SUSSULTI A SINISTRA

La seconda meritata disfatta della falsa sinistra
istituzionale in dodici mesi - 'zeru tituli' sia al
parlamento italiano sia a quello europeo - comincia a dare
i suoi frutti, per quanto molto silenziosamente, visto che
la stampa reazionaria e quella borghese sembrano far finta
di non accorgersene.
Il "Corriere Mercantile", storico quotidiano genovese da
qualche anno veicolato insieme con "La Stampa", di domenica
19 luglio dà conto del fatto che Sl comincia a perdere
pezzi, a causa del fatto che il gruppo Unione a Sinistra,
in Liguria, entra nel partito sedicente democratico per
appoggiare la candidatura a segretario di Pierluigi
Bersani, con la motivazione politica - come spiega il
membro del coordinamento provinciale Daniele Piacenza -
della speranza che <con la guida Bersani si possa dare una
svolta socialista al Pd>; a parte l'illusione di una svolta
socialista dei novelli democristiani, a noi questa manovra
appare come una ricerca di poltrone assicurate e nulla più.
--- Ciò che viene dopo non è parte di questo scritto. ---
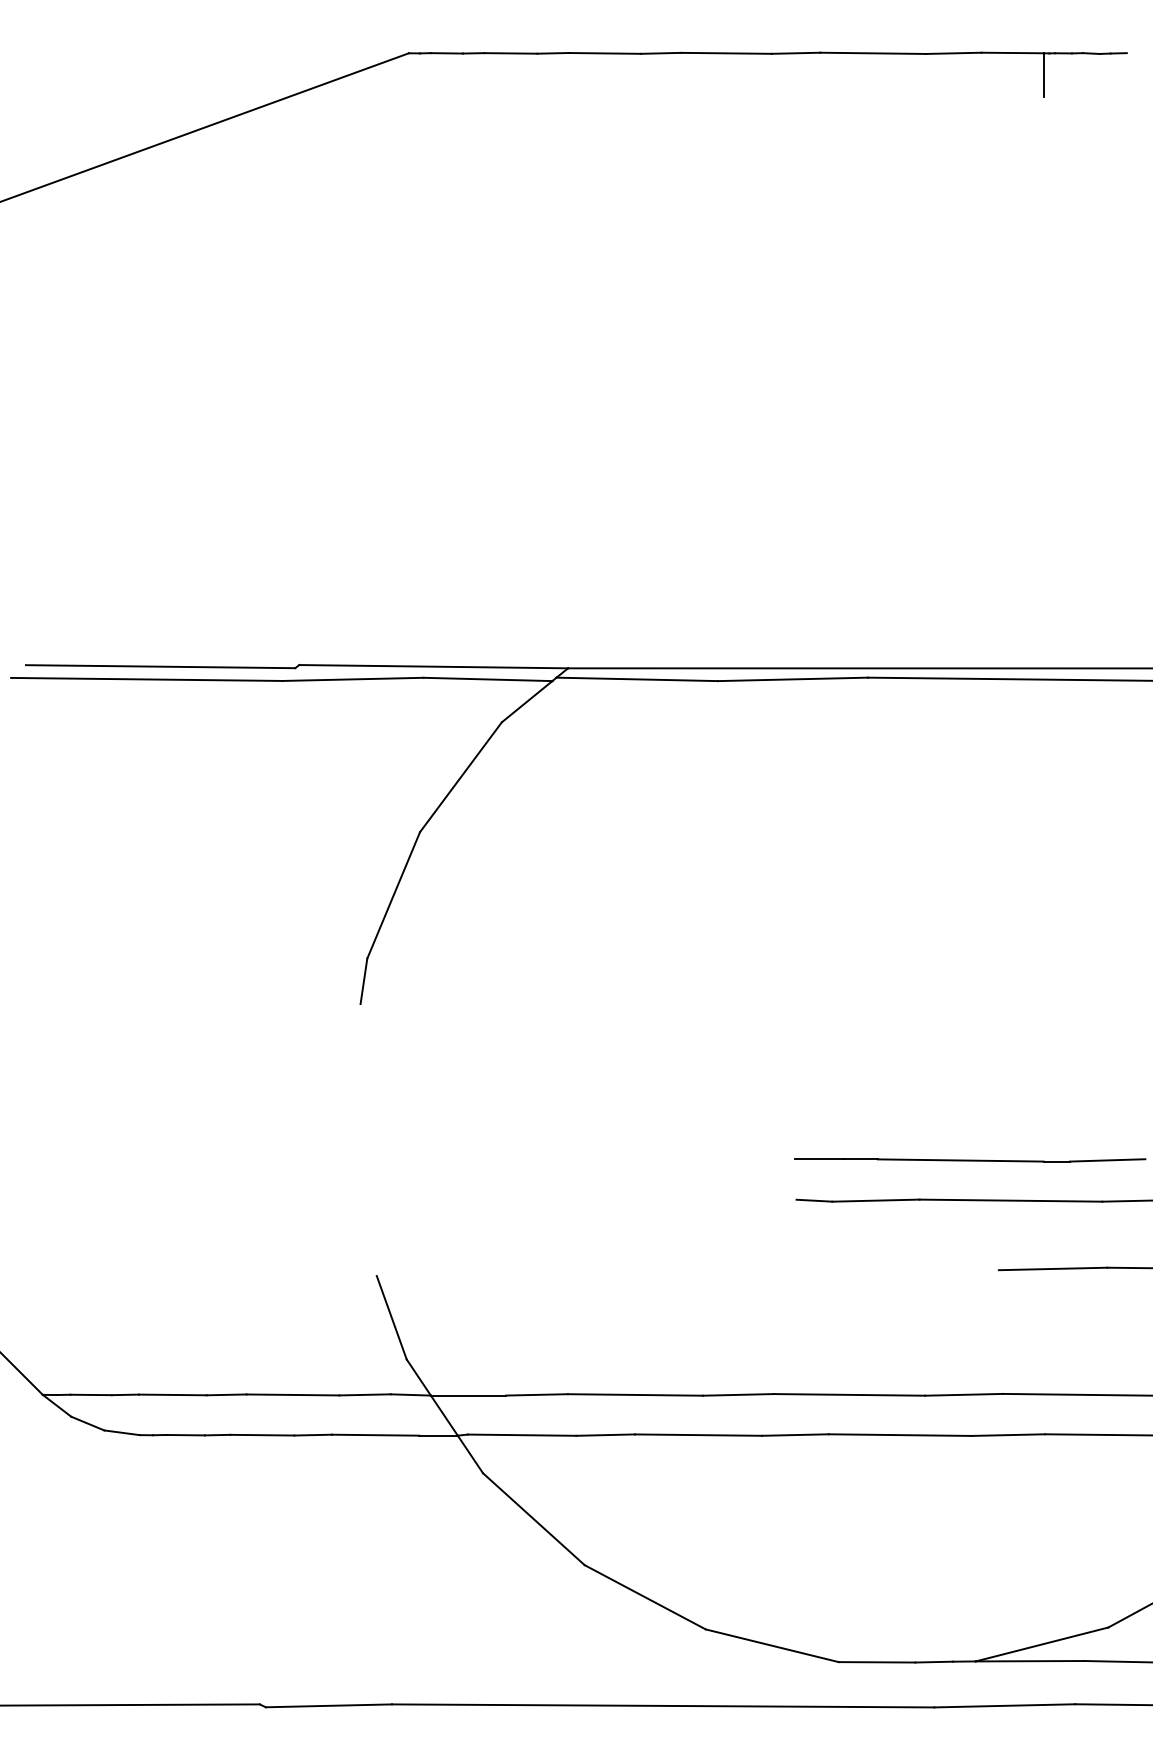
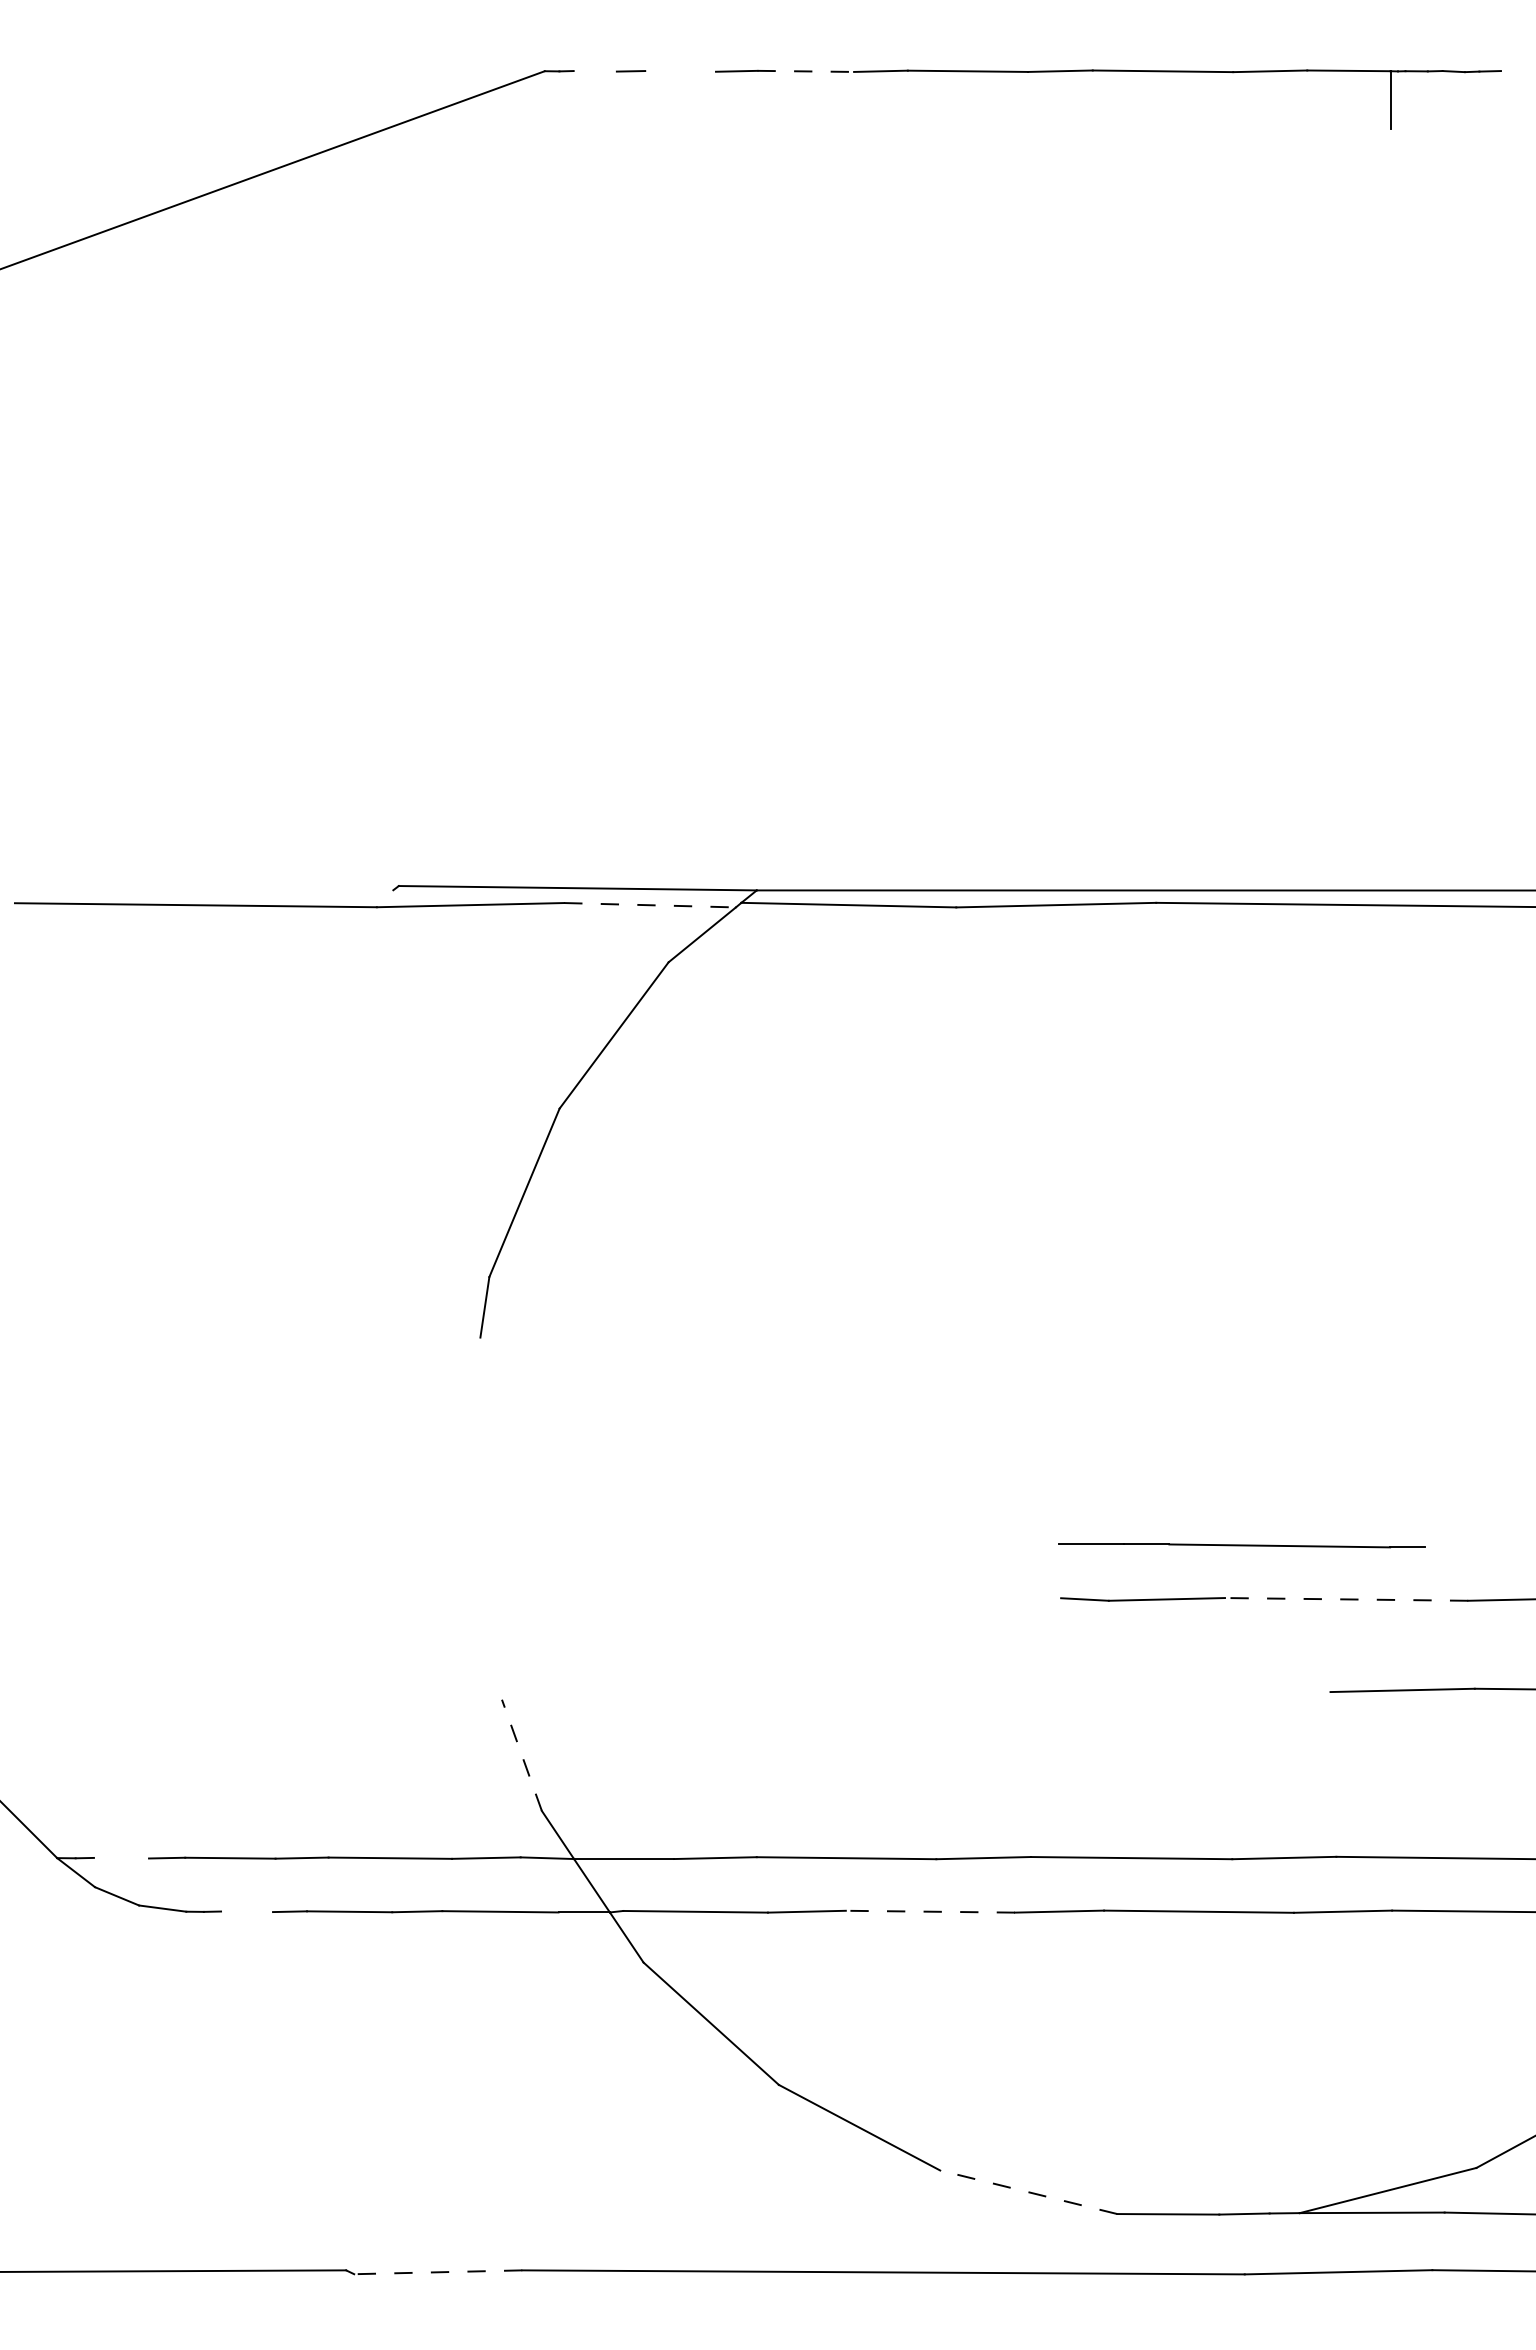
line: (446, 53) -> (594, 71), removed
line: (510, 53) -> (680, 71), removed
line: (605, 53) -> (806, 71), solid -> dashed
line: (160, 666) -> (213, 888), removed
line: (488, 679) -> (650, 905), solid -> dashed
line: (1107, 1160) -> (1475, 1545), removed
line: (1010, 1200) -> (1346, 1599), solid -> dashed
line: (391, 1317) -> (521, 1754), solid -> dashed
line: (91, 1394) -> (121, 1857), removed
line: (185, 1434) -> (247, 1911), removed
line: (698, 1434) -> (930, 1911), solid -> dashed
line: (772, 1645) -> (1028, 2192), solid -> dashed
line: (328, 1706) -> (437, 2272), solid -> dashed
Sul versante opposto della falsa sinistra istituzionale,
ci piace segnalare l'iniziativa svolta sabato dalla
associazione Comunisti-Sinistra popolare, la nuova creatura
dell'ex Pdci Marco Rizzo, nella sala del bar Professional
di via Morin a Genova, nel quartiere della Foce.
Davanti ad una ventina di compagni, l'ex europarlamentare
ha detto cose assai condivisibili, che vanno nella
direzione opposta a quella finora seguita dalle burocrazie
dei partiti riformisti.
Ne sono esempi concreti le due seguenti affermazioni: <non
esiste un governo a prescindere amico dei lavoratori; se un
governo di sinistra fa delle porcate, saremo in piazza
contro il governo> e, in merito alle elezioni, esse <devono
tornare ad essere il momento di verifica del lavoro svolto,
e non continuare ad essere un modo per distribuire
cadreghe>.
Comunque la si pensi circa le elezioni borghesi, seppure
noi siamo profondamente contrari a questo simulacro di
democrazia, ci appare una netta inversione di tendenza
rispetto al recente passato, con un tentativo di ritornare
ad una politica simile a quella praticata dal vecchio Pci
revisionista.
Che questa possa essere la via giusta per rivitalizzare la
sinistra borghese ce lo indicano i numeri decantati dal
coordinatore provinciale, Roberto Delogu; a circa un mese
dalla sua nascita, l'associazione ha già una sede - in via
Marsano 13, nel quartiere di San Fruttuoso - e conta circa
50 aderenti, dei quali fanno parte: sei membri su sette
della ex segreteria provinciale, quindici membri su venti
del Comitato politico federale, sei segretari di sezione su
otto.
Come si può ben facilmente dedurre il Pdci, almeno a
Genova, nei fatti non esiste più, ma la cosa più importante
è che con buona parte di coloro che hanno seguito Rizzo si
potrà lavorare sicuramente ad iniziative comuni, essendo
molti di loro estranei alle logiche delle burocrazie
borghesi che infestano i partiti della falsa sinistra.